The usual "information" about Norwegian child protection, now from the Norwegian Embassy in Romania
Royal Norwegian Embassy in Bucharest, 29 December 2015
This is supposed to calm Romanians down, to assure the demonstrators for the Bodnariu family on 19 December, and all of Romania, that all is right in Norway, the "best country on earth".
"In 2014, approximately 53.000 children received measures from the child welfare service in Norway. More than eight out of ten of these cases were voluntarily assistive measures for children and families. This is the preferred solution. Help may be provided in the form of advice and guidance to parents on parental practices, counselling, economic aid, kinder garden etc."
(They mean "kindergarten".)
In what way is this relevant to the cases in which the children are taken away from their parents?
The intention of Norwegian authorities is of course that this "information" shall convince foreigners that if there are so few cases in which the children are taken away from their parents, that "proves" that in the cases where the children are taken, the offences of the parents must have been very serious indeed. – This is far from the truth.
• A care order is issued by the County Social Welfare Board or District Court and only when the child is subject to serious neglect, maltreatment or abuse. Additionally the care order must be necessary and in the best interest of the child.
• Placing a child outside the home without the parents’ consent is always a measure of last resort. A recent Council of Europe report shows that Norway is in the low range of countries with respect to the number of children in alternative care.
• Parents are entitled to a due process, including a lawyer paid for by the government, the right to be heard and the right to appeal the decision of the Board to the District Court. Parents can once a year file for a revocation of the care order. "
In what way has the confiscation of the Bodnariu children been "a measure of last resort"? And how will it help children traumatised by being deprived of their parents that their parents "have the right" to appeal once a year? And that in a process which is practically guaranteed not to lead to the return of the children or to any other improvement?
"The child welfare service in the municipalities handles child welfare cases. The Ministry does not have the authority to intervene nor instruct the child welfare services in individual child welfare cases."
This is an arrangement Norway has made for itself. Added to the "confidentiality" obligation, which makes it easy for superordinate authority on all levels to say they do not know anything about specific cases, this makes it possible for them to wash their hands and declare that they can do nothing and that they trust the local CPS and the courts. It does not seem to occur to Norwegians to change rules and legislation which is so obviously unsuited to take care of the rights of children and parents.
The whole rigmarole dished out by Norwegian embassies is of course extremely well-known to people who have seen the Norwegian CPS (child protection services) over many years. Foreigners, however, especially those who come across this for the first time, need to understand that there is indeed a difference between what Norwegian authorities say and what they do or allow to be done.

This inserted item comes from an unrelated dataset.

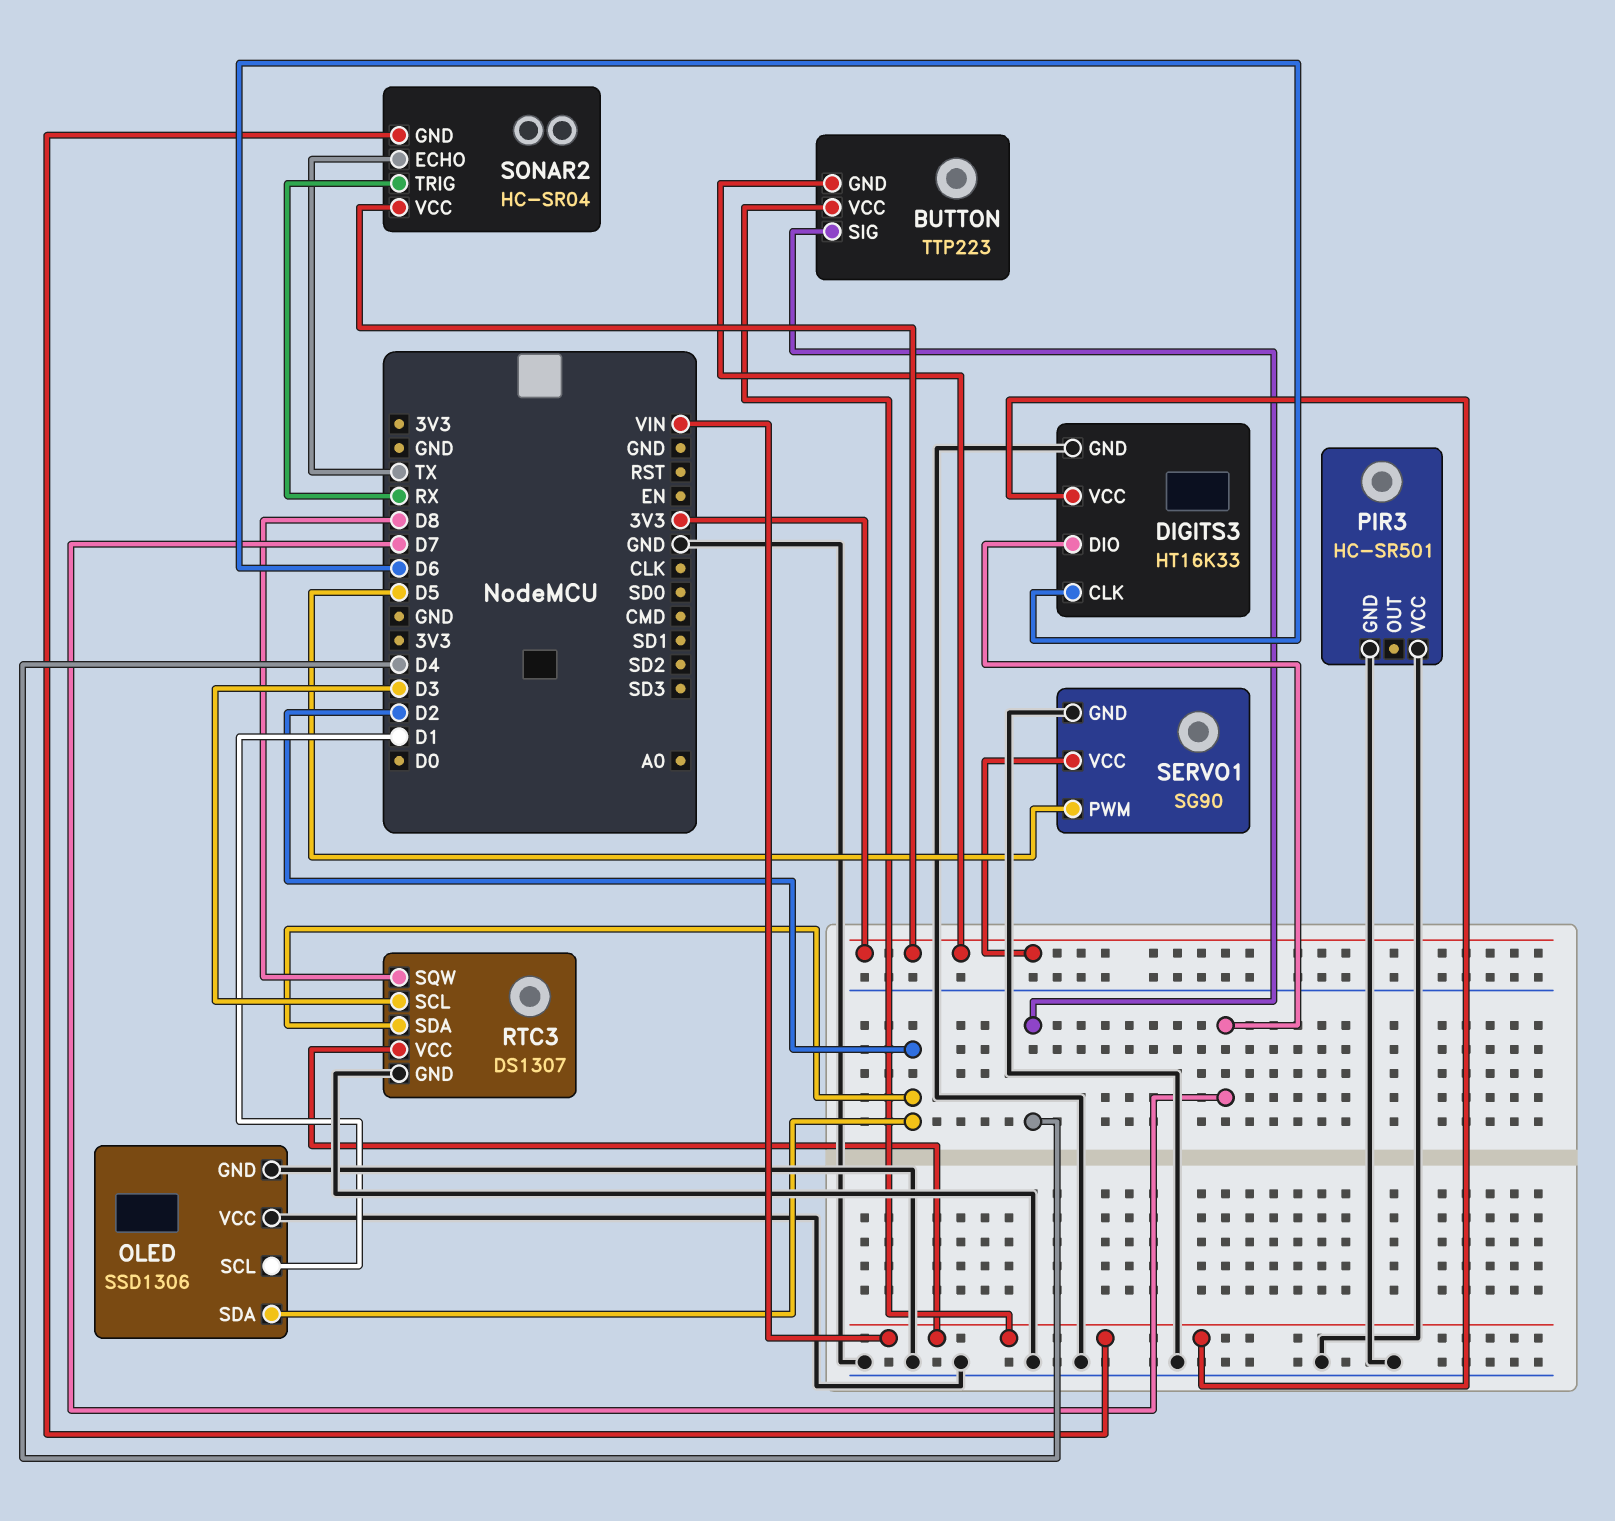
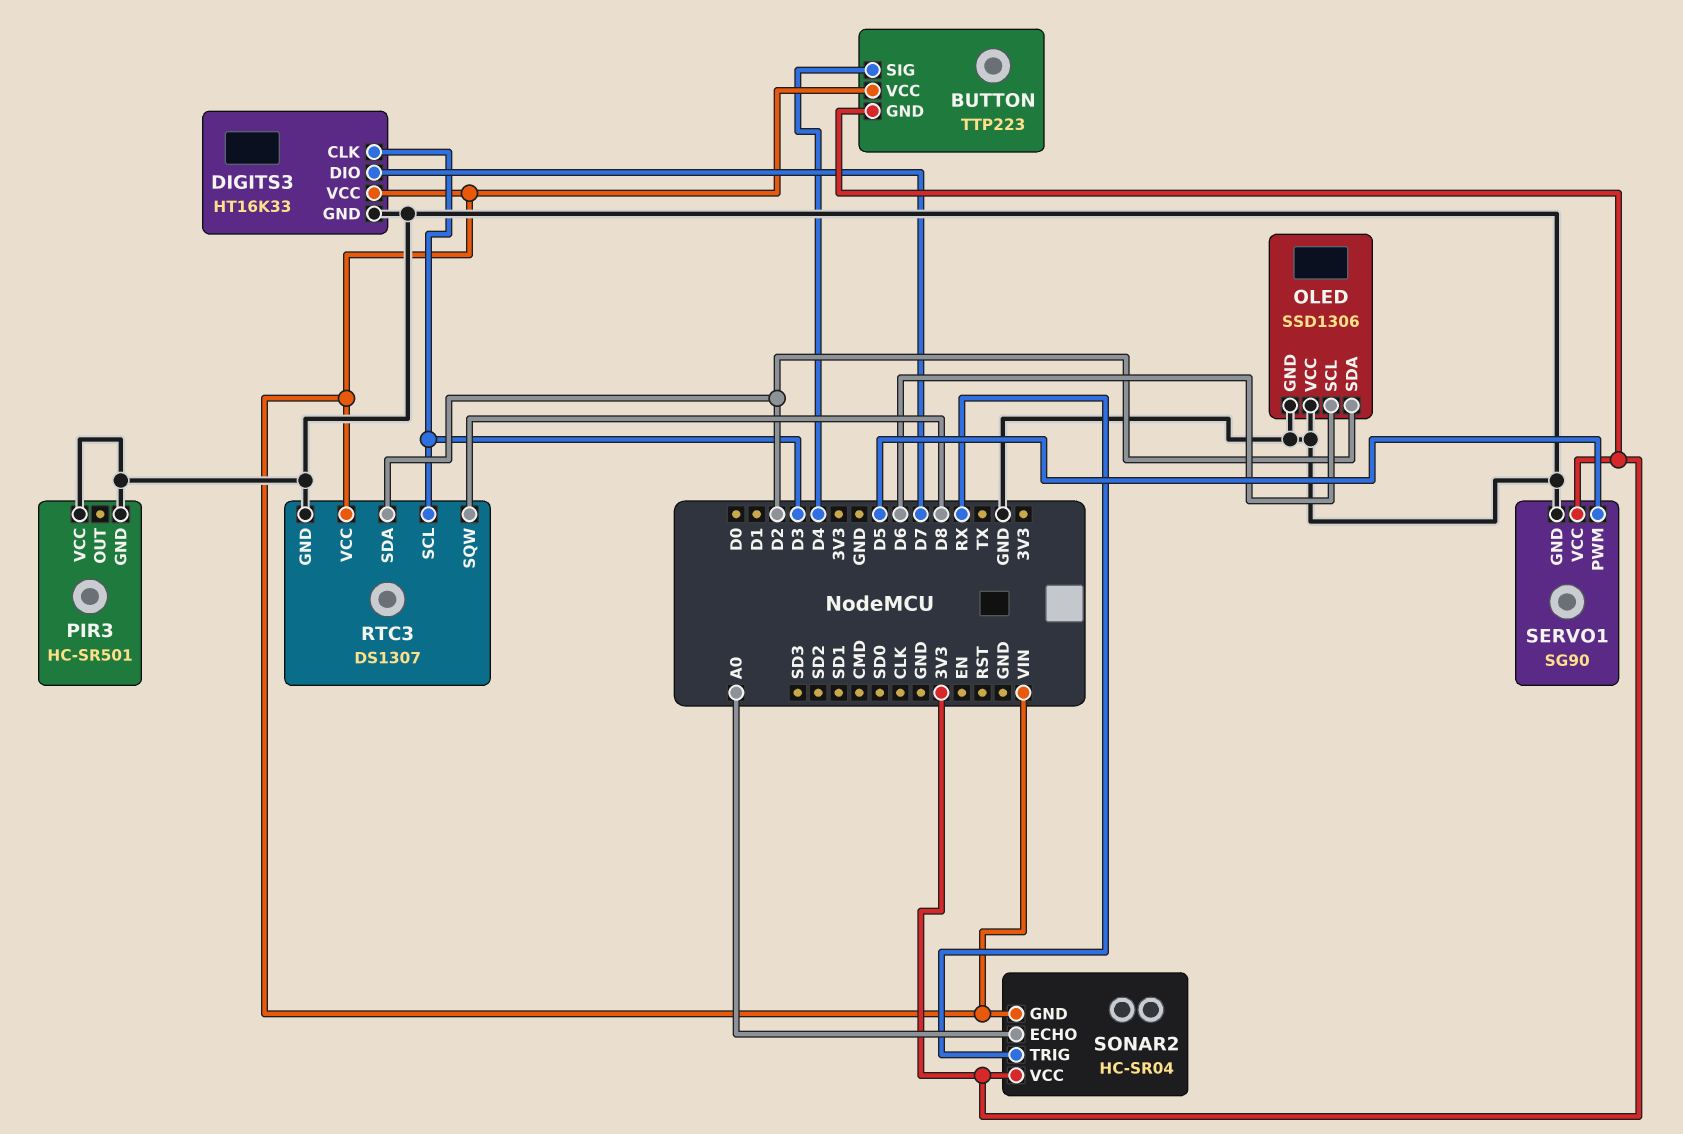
DIGITS3 pin CLK: D6 -> D3
OLED pin SCL: D1 -> D6
SONAR2 pin ECHO: TX -> A0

Foreign politicians and authorities need to realise clearly: In CPS matters in Norway, it does not matter what kind of assurances politicians or the Ministry or anybody in local administrations give. It is all words. The purpose of the CPS is to keep the children and all kinds of talk of court procedures, of the prohibition of disclosing information, all sorts of "information" and discussions, suit Norway down to the ground, because it delays the realisation of this by the family and by foreign lawyers, politicians and states and so allows the upset to die down and the case to fade from general interest.
Ironically enough, the website of the Norwegian Embassy in Bucharest in its section for Norwegians and kept in Norwegian language, preserves to this day an informational announcement from 5 November 2012 with the heading (Compensation arrangement for former CPS children). It says that Akershus county on 1 November 2012 opened a new compensation procedure for former CPS children who were subject to care failure and abuse while placed in institutions or foster homes in the period from 1980 up to and including 2003. The county's secretariat will process applications up to 1 November 2014.
There have been several rounds of such compensation procedures in most municipalities and counties of Norway previously too. At the same time the CPS continue their practice. If anybody points out that these compensation cases are revealing, the standard reply is that "That was in institutions and foster homes long ago. Everything is quite different now." I can remember that being said around 1995, about compensation covering the years about 1950-1970. It has been repeated ad nauseam, while the period for which it is admitted that abuse and negligence has taken place in the care of the CPS has crept up towards the present. Here, compensation is offered for "care" carried out up to 9 years before.
Some measure of schizophrenia seems to be endemic among the politicians and bureaucrats of Norway no less than among the rest of the Norwegian population.
** 13 January 2016:
This version has been replaced by the Embassy by a revision:
A piece from 14 December of last year has been moved to the top of the Embassy's webpage – painting a rosy picture:
As we see, this article ends by bringing up the matter of "Norway Grants" – money from Norway. Norway has for a long time been active providing money and sending personnel to teach other countries how to do social work, including child protection. They are eagerly pursuing this e.g in the Baltic states and the Czech Republic.